Christine Jeanney, Bien assise
Au commencement la répétition
En matière d’histoires de concierges – grandes ou petites –, Christine Jeanney tisse des aventures désopilantes et affreuses dont le fauteuil (il revient plus loin) trône (héroïne comprise) dans le superbe texte d’ouverture de ce livre. Les autres, plus courtes, gardent tout autant de sel. L’auteures domine totalement les registres de langue.
Tout ici est en répétitions (enfin presque) et surtout variations. Et ce, en un problème de perception et surtout de point de vue construit autant sur la peur du doute que sur des structures mentales et culturelles. La vérité peut être une suite d’illusions. Mais elles ne sont pas toutes fausses dans cette histoire de famille….
Autour de ces fluctuations et de leurs floculations hasardeuses et après avoir commis quelques répétitions sur ce thème, l’auteure construit toujours un espace intime – parfois plus ou moins dans l’évocation de « salons » très particuliers. Et la narratrice n’y va pas de mots morts.
Emane de l’ensemble une déconstruction des images et de leurs propositions. Le monde se transforme en fiction et la fiction en réalité selon une fréquence de plus en plus rapide (du plus long au plus court) dans un labyrinthe de circuits qui comprime temps et espace. Le narratrice les éclaire à sa manière. Elle donne l’occasion, dans sa propension critique, à bien des représentations de sa prétendue psyché.
De tels textes répondent au refus de rester dans un fauteuil comme dans la nuit de l’être, quitte pour l’auteure à jouer sous la lune au théâtre des ombres. Ses textes sont le contraire de ce que Lacan nomma des « re-pères mélancoliques », garants de la répétition de la loi de sa lignée en une interprétation.
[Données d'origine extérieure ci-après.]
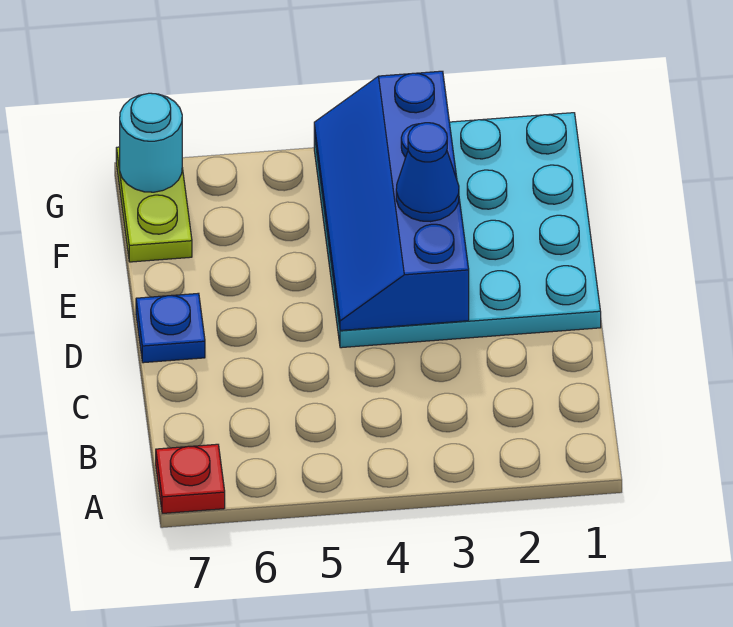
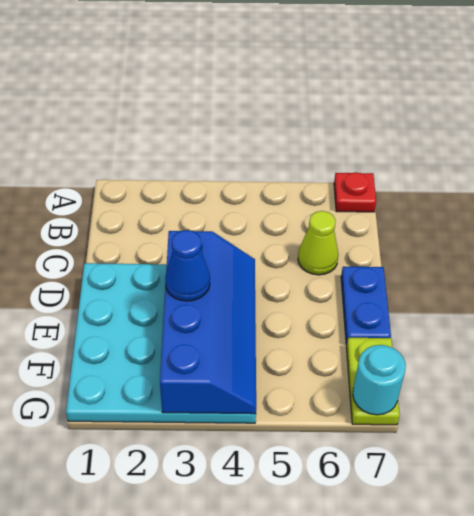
none -> lime cone C6 level 1
blue plate D7 level 1 -> blue plate D7:E7 level 1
Miroirs plus qu’étranges près, entre autres, d’une grand-mère douteuse, presque incestueuses voire vierge folle, Christine Jeanney ne cherche pas à donner un confort quoique bien placé dans une « bien assise ». Elle nous embrasse de ses accoudoirs et de visions quasi psychotiques des êtres et des choses. C’est un régal de lecture.
jean-paul gavard-perret
Christine Jeanney, Bien assise, Editions Tarmac, Nancy, 2025, 64 p. – 18,00 €.